Biobanks linking genetic data with clinical health records provide exciting opportunities for pharmacogenomic (PGx) research on genetic variation and drug response. Designed as central and multiuse resources, biobanks can facilitate diverse PGx research efforts, including the study of drug efficacy and adverse effects. Specialized PGx alleles and phenotypes are critical for such studies and can be conveniently called from existing array-based genotypes routinely collected in most biobanks. We describe a central callset of PGx alleles and phenotypes in over 80,000 participants of the Michigan Genomics Initiative (MGI) biobank, created using the PyPGx software on Trans-Omics for Precision Medicine-imputed genotypes. The array-based PGx allele calls demonstrate concordance (>92%) with a set of PCR-validated alleles collected during clinical care, but do not identify PGx alleles dependent on structural variation, including the clinically important CYP2D65 deletion. To address this, we developed a support vector machine trained on genotype array single nucleotide variant probe intensities to classify CYP2D65 carriers. This method had >99% accuracy and reclassified ∼7% of African American and ∼4% of White MGI participants to lower activity metabolizer phenotypes, predicting higher risks of adverse drug reactions. We demonstrate that central PGx callsets created with existing tools and genetic data can be augmented by customized calls for challenging alleles based on structural variants to broaden the research potential and clinical utility of biobanks. These PGx callsets can be created in biobanks with existing array-based genotype data and highlight the utility of advanced computational methods in PGx allele identification.

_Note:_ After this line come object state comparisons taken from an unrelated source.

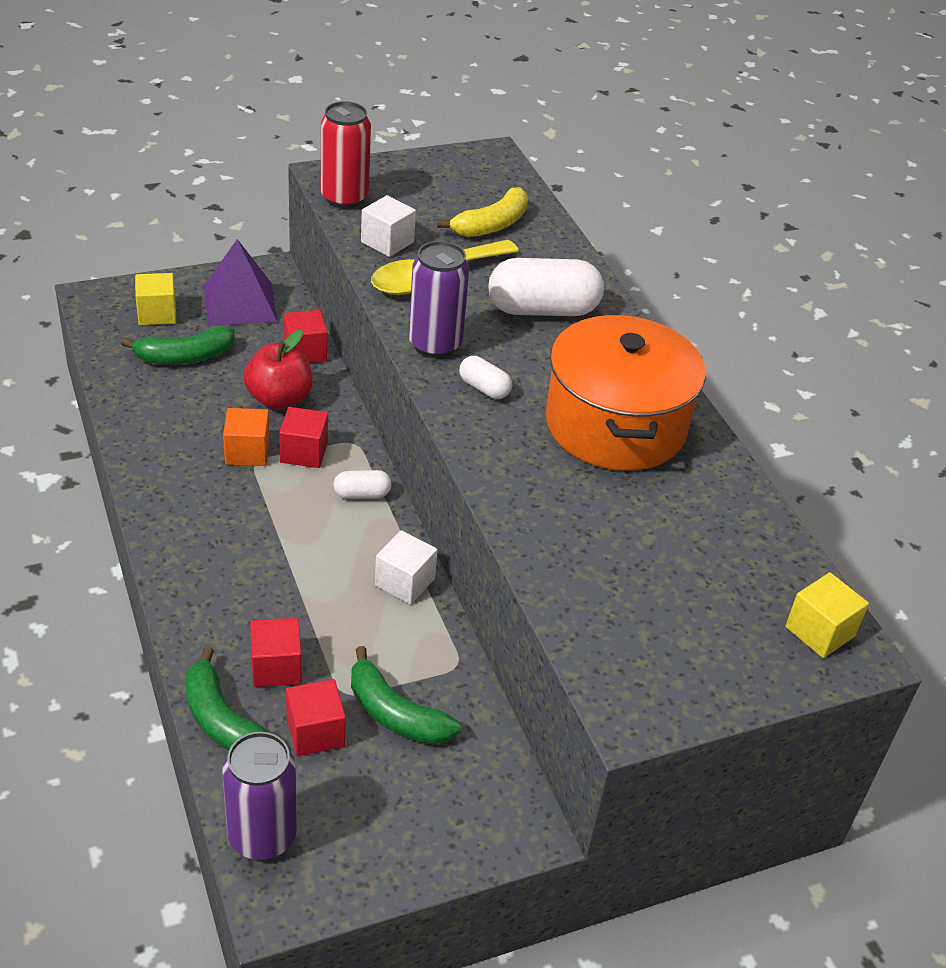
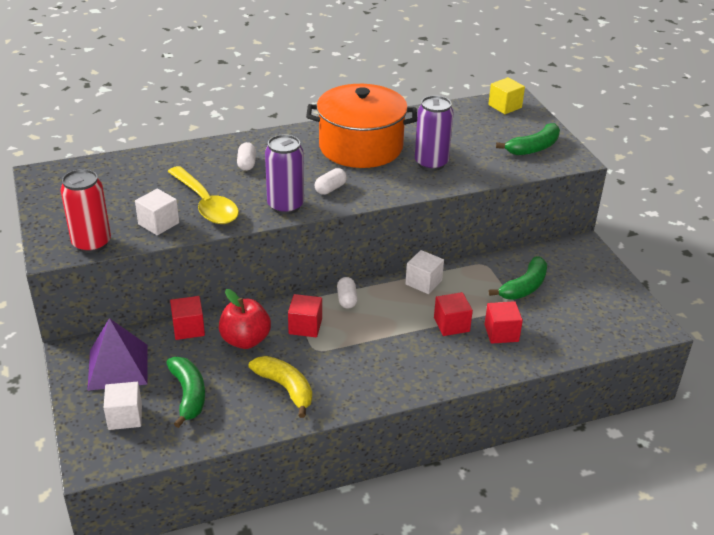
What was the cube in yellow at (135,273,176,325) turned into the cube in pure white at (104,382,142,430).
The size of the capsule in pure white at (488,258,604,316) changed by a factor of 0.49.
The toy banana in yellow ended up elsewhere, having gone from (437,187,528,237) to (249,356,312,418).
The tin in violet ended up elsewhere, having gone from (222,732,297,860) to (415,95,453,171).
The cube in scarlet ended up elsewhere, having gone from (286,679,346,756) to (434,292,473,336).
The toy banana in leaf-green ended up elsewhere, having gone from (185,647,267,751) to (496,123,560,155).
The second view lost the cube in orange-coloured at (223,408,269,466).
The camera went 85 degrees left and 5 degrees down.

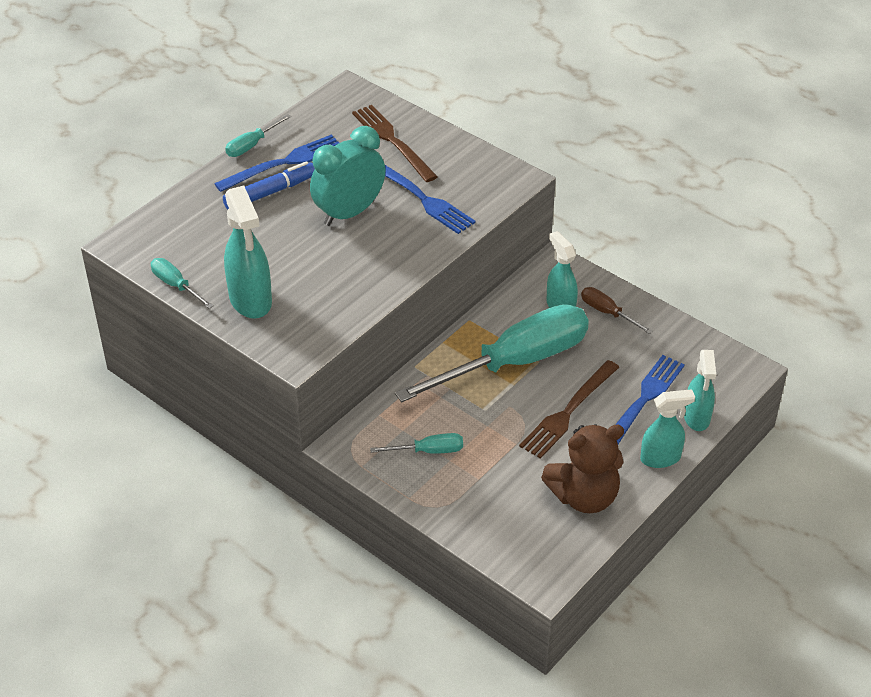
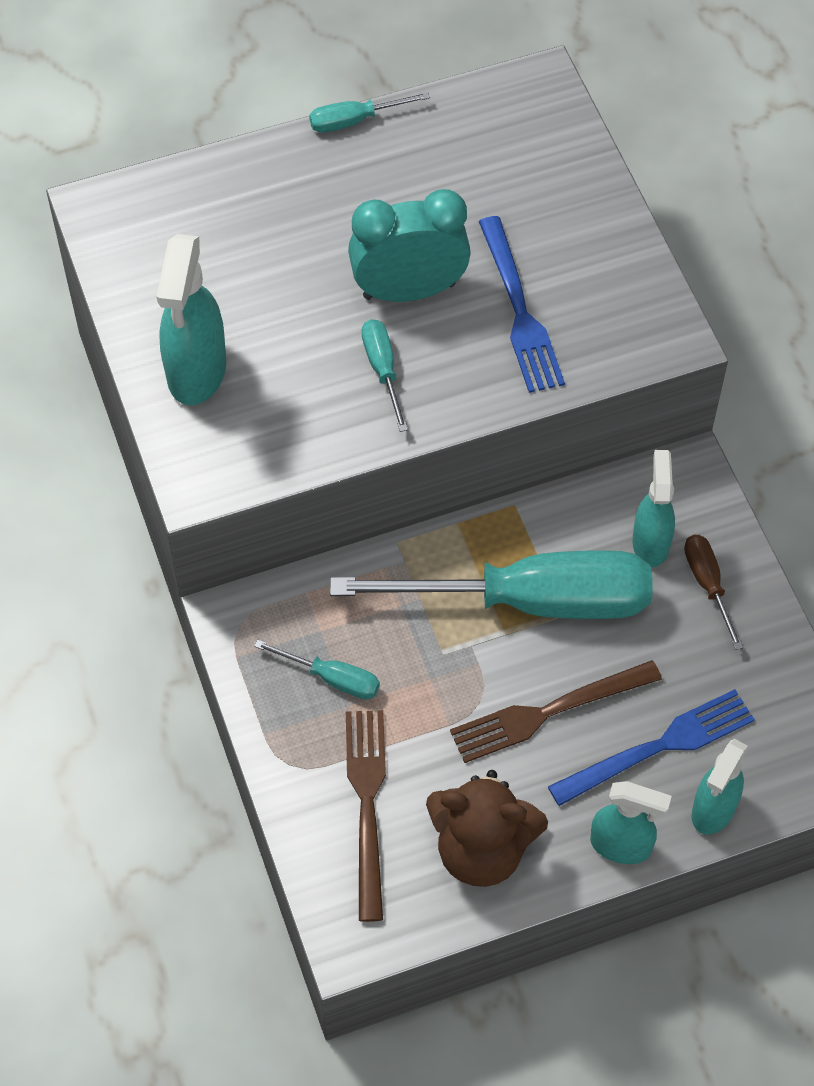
The dinner fork in dark brown ended up elsewhere, having gone from (352,105,438,182) to (346,710,386,922).
The flat screwdriver in teal ended up elsewhere, having gone from (151,258,214,309) to (362,319,408,432).
The second view lost the dinner fork in royal blue at (214,135,339,192).
The second view lost the marker in royal blue at (223,161,315,209).
The camera went 30 degrees right and 15 degrees up.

将基因数据与临床健康记录相连接的生物样本库为药物基因组学(PGx)研究基因变异和药物反应提供了令人兴奋的机会。生物样本库被设计为核心且多用途的资源,能够促进各种PGx研究工作,包括药物疗效和不良反应的研究。专门的PGx等位基因和表型对于此类研究至关重要,并且可以从大多数生物样本库常规收集的基于阵列的现有基因型中方便地调用。我们描述了密歇根基因组计划(MGI)生物样本库中超过80000名参与者的PGx等位基因和表型的核心调用集,该调用集是使用PyPGx软件基于精准医学全基因组推测基因型创建的。基于阵列的PGx等位基因调用与临床护理期间收集的一组经PCR验证的等位基因显示出一致性(>92%),但无法识别依赖于结构变异的PGx等位基因,包括临床上重要的CYP2D65缺失。为了解决这个问题,我们开发了一种支持向量机,它基于基因型阵列单核苷酸变异探针强度进行训练,以对CYP2D65携带者进行分类。该方法的准确率>99%,并将约7%的非裔美国人和约4%的白人MGI参与者重新分类为低活性代谢表型,预测药物不良反应风险更高。我们证明,利用现有工具和基因数据创建的核心PGx调用集可以通过基于结构变异对具有挑战性的等位基因进行定制调用得到增强,从而扩大生物样本库的研究潜力和临床实用性。这些PGx调用集可以在拥有基于阵列的现有基因型数据的生物样本库中创建,并突出了先进计算方法在PGx等位基因识别中的实用性。